Troop (pronounced troop)
(1) An assemblage of persons or things; company; band.
(2) A great number or multitude.
(3) In historic military use, (usually) an armored
cavalry, cavalry or artillery battery consisting of two or more platoons and a
headquarters group.
(4) As troops, a body of soldiers, police etc.
(5) A unit of Boy Scouts or Girl Scouts usually having a
maximum of 32 members under the guidance of an adult leader.
(6) A herd, flock or swarm of some living creatures.
(7) A band or troupe of actors (archaic).
(8) To gather in a company; flock together.
(9) To come, go, or pass in great numbers; throng; to
walk, as if in a march; go; to walk, march, or pass in rank or order:
(10) To associate or consort (usually followed by with).
(11) In British military use, to carry (the flag or
colors) in a ceremonial way before troops (used also by the military in some
countries where military traditions have been influenced by the British).
(12) To assemble or form into a troop or troops.
(13) An alternative spelling of troupe (archaic).
(14) In British military slang, formerly to report a soldier
for a breach of discipline (archaic).
(15) An alternative word for consort (archaic).
(16) The
collective noun for a group of baboons.
(17) In
music, a particular roll of the drum; a quick march.
(18) In
mycology, mushrooms that are in a close group but not close enough to be called
a cluster.
1545: From the French troupe, from the Old French trope (band of people, company,
troop, crowd), of uncertain origin but
perhaps from the Frankish throp (assembly,
gathering of people), from the Proto-Germanic þurpą (village, land, estate), from the primitive Indo-European treb- (dwelling, settlement) or a back-formation of troupeau, diminutive of the Medieval Latin troppus (flock) and Middle French troupe, from which Modern French gained
troupeau (herd)), the construct being
trop- (from the Germanic form thorp)
+ -el, from the Latin –ellus, the diminutive suffix. There may have been some connection with the Old
English ðorp or the Old Norse thorp (village)
and the Oxford English Dictionary (OED) suggest the French form was from the Latin
troppus (flock) of unknown origin but
may also have been picked-up from the (speculative) Germanic source. Doublet of troupe, and possibly also of thorp and dorp; it was cognate with the German Dorf (village).
It came
to be applied to groups of animals in the 1580s, the military adoption for a “subdivision
of a cavalry force" dating from the same time, the general use of ‘troop”

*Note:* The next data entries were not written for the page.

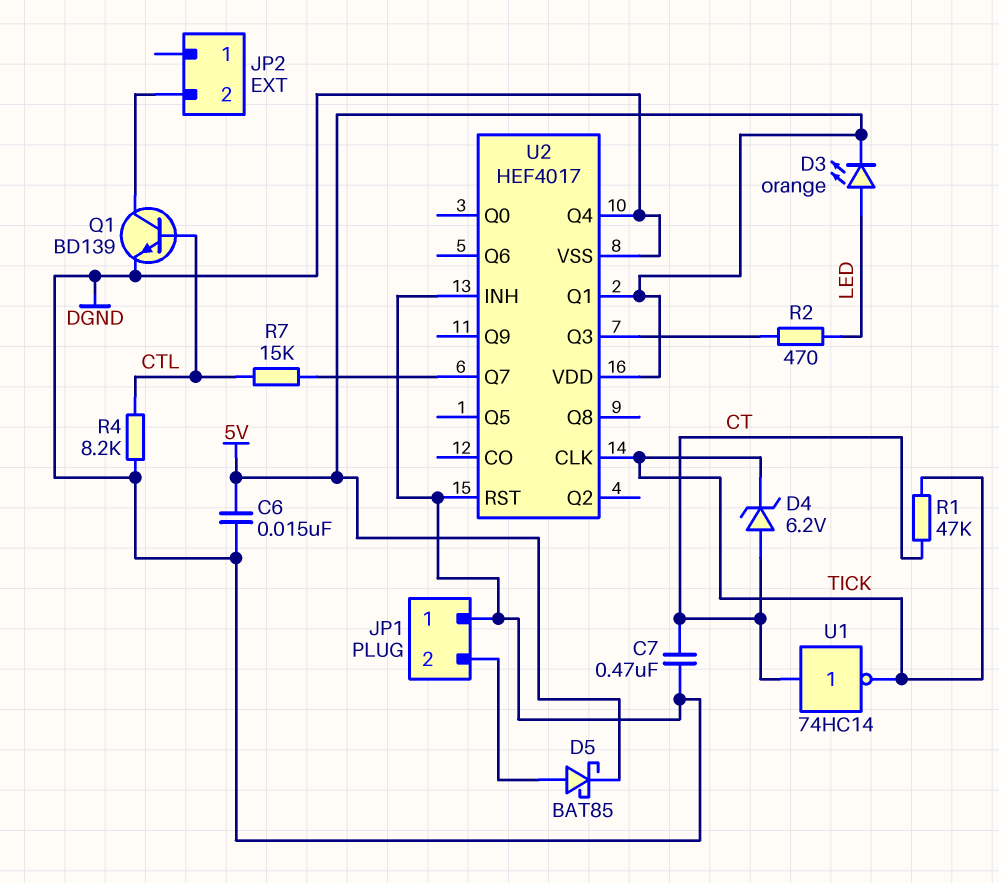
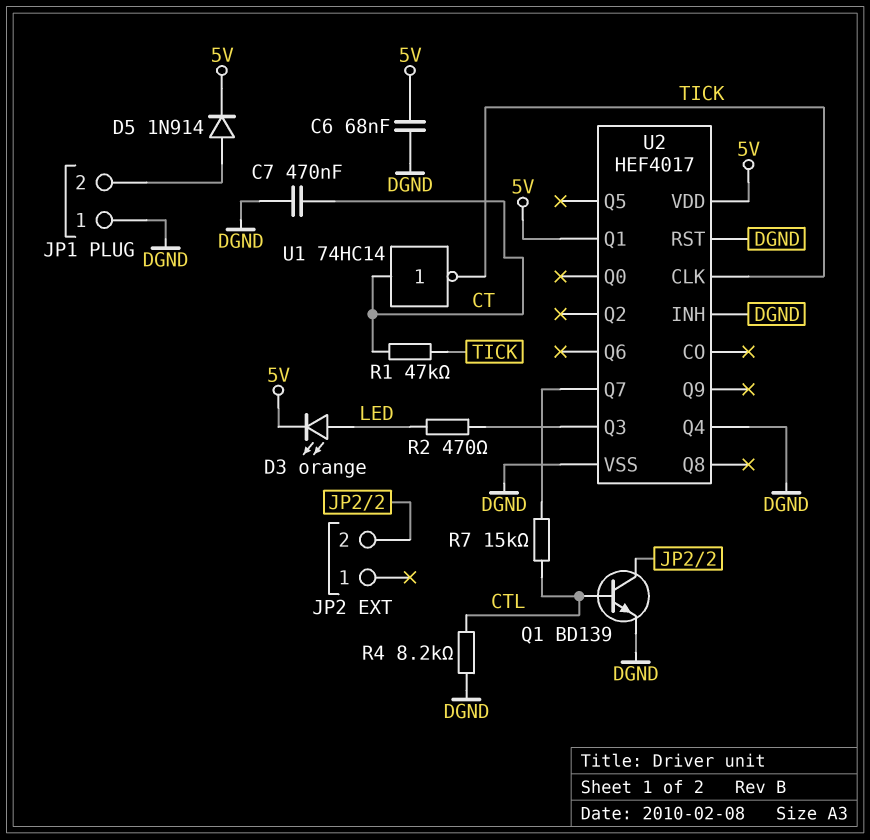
C6: 15nF (5V, DGND) -> 68nF (5V, DGND)
D4: zener 6.2V (A CT, K TICK) -> none
D5: schottky BAT85 (A JP1/2, K 5V) -> diode 1N914 (A JP1/2, K 5V)

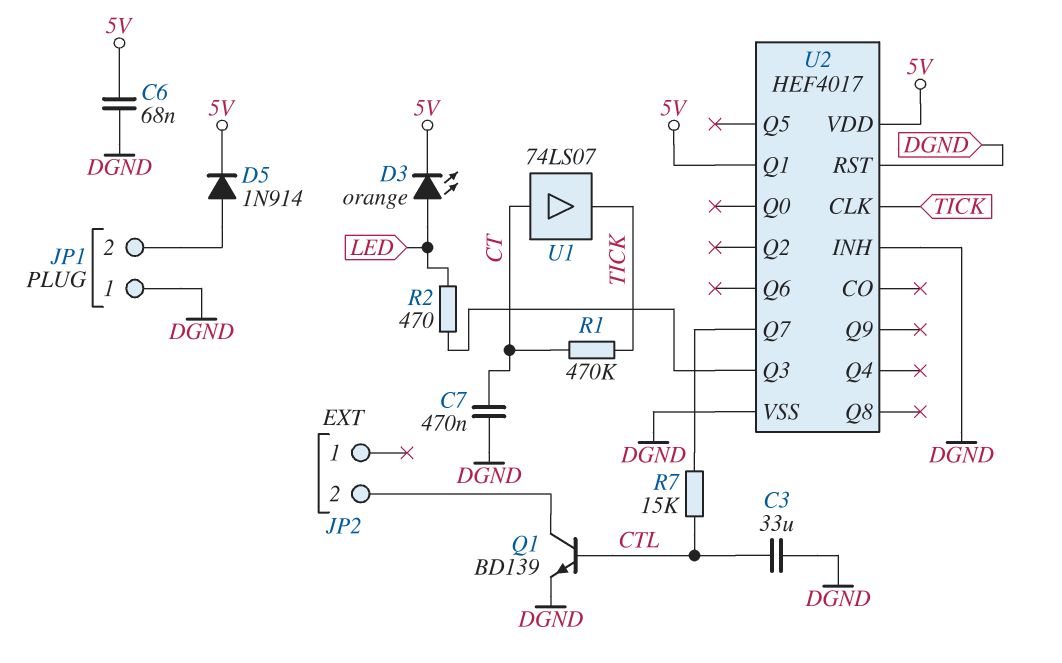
C3: none -> 33uF (CTL, DGND)
R1: 47k (CT, TICK) -> 470k (CT, TICK)
R4: 8.2k (CTL, DGND) -> none
U1: NOT 74HC14 (in CT, out TICK) -> buffer 74LS07 (in CT, out TICK)
U2 pin Q4: DGND -> none

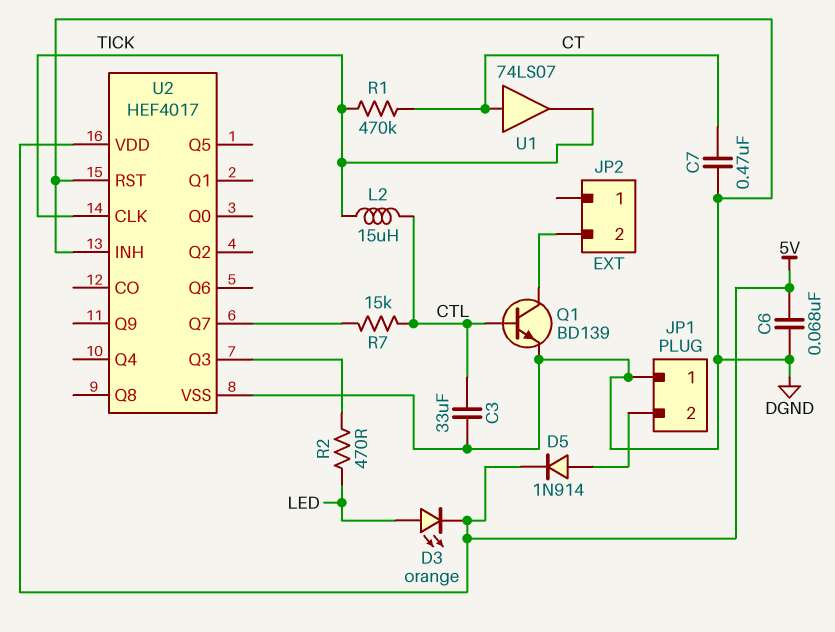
L2: none -> 15uH (CTL, TICK)
U2 pin Q1: 5V -> none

to describe any “armed forces” attested from the 1590s. Troops were part of the structure in the Boy
Scouts from the organization's beginnings in 1908, the Girl Scouts emulating this
upon formation four years later. In
modern use, the spelling troupe has
assumed the exclusive use of describing a company of actors, singers, acrobats or
other entertainers and performers.
The
noun troop is a linguistic curiosity. It’s
used as a collective noun (a troop of girl-scouts) and in the noun plural (the
troops) but not as a noun singular (one doesn’t refer to individual troops as “a
troop”) but there is the noun singular “trooper”.
Military
and Para-military use
The
troop as a military sub-unit continues to exist in some armed and police
forces but tends now not in general to be part of military structures. It was originally a tactical group, a small
formation of cavalry, part of a squadron deployed on a battlefield for a
specific action and it’s in that sense that use persists, a troop sometimes an
alternative term for an infantry section or platoon. There are historic exceptions in the US
Cavalry and the British Army where a troop can be an infantry company or
artillery battery.
The Australian
Army uses the term, a troop a platoon sized element and the general term for
army personnel (and literally the private soldier) is trooper. Technically, it’s only the Special Air
Service Regiment (SASR; special forces) of the Royal Australian Infantry Corps which
uses troop to refer to its platoon size formations but it remains common slang. As a general principle, where used in the
military, a troop tends to be platoon-sized except in the US Cavalry, where it’s
equivalent to a company (ie three to four platoons) and, when combined, these
form a regiment, the change in nomenclature dating from 1883.
Para-military use: A troop of girl scouts (or guides) selling biscuits (or cookies).
In civilian use, many US police forces use troop and trooper because
they modelled their command structures along military lines, the same reason
the Boy Scouts and Girl Scouts adopted the form although, in these less robust
times, it’s become common, especially with the latter, to replace troop with
company, the now less-fashionable military connection being less overt.
One exception was the Salvation Army which never used troop, either as an organizational unit or in the collective to describe its members although, it was common to refer to them as "Christian soldiers". They did use military ranks and some of the structural terms (such as corps and division) were adopted but never troop.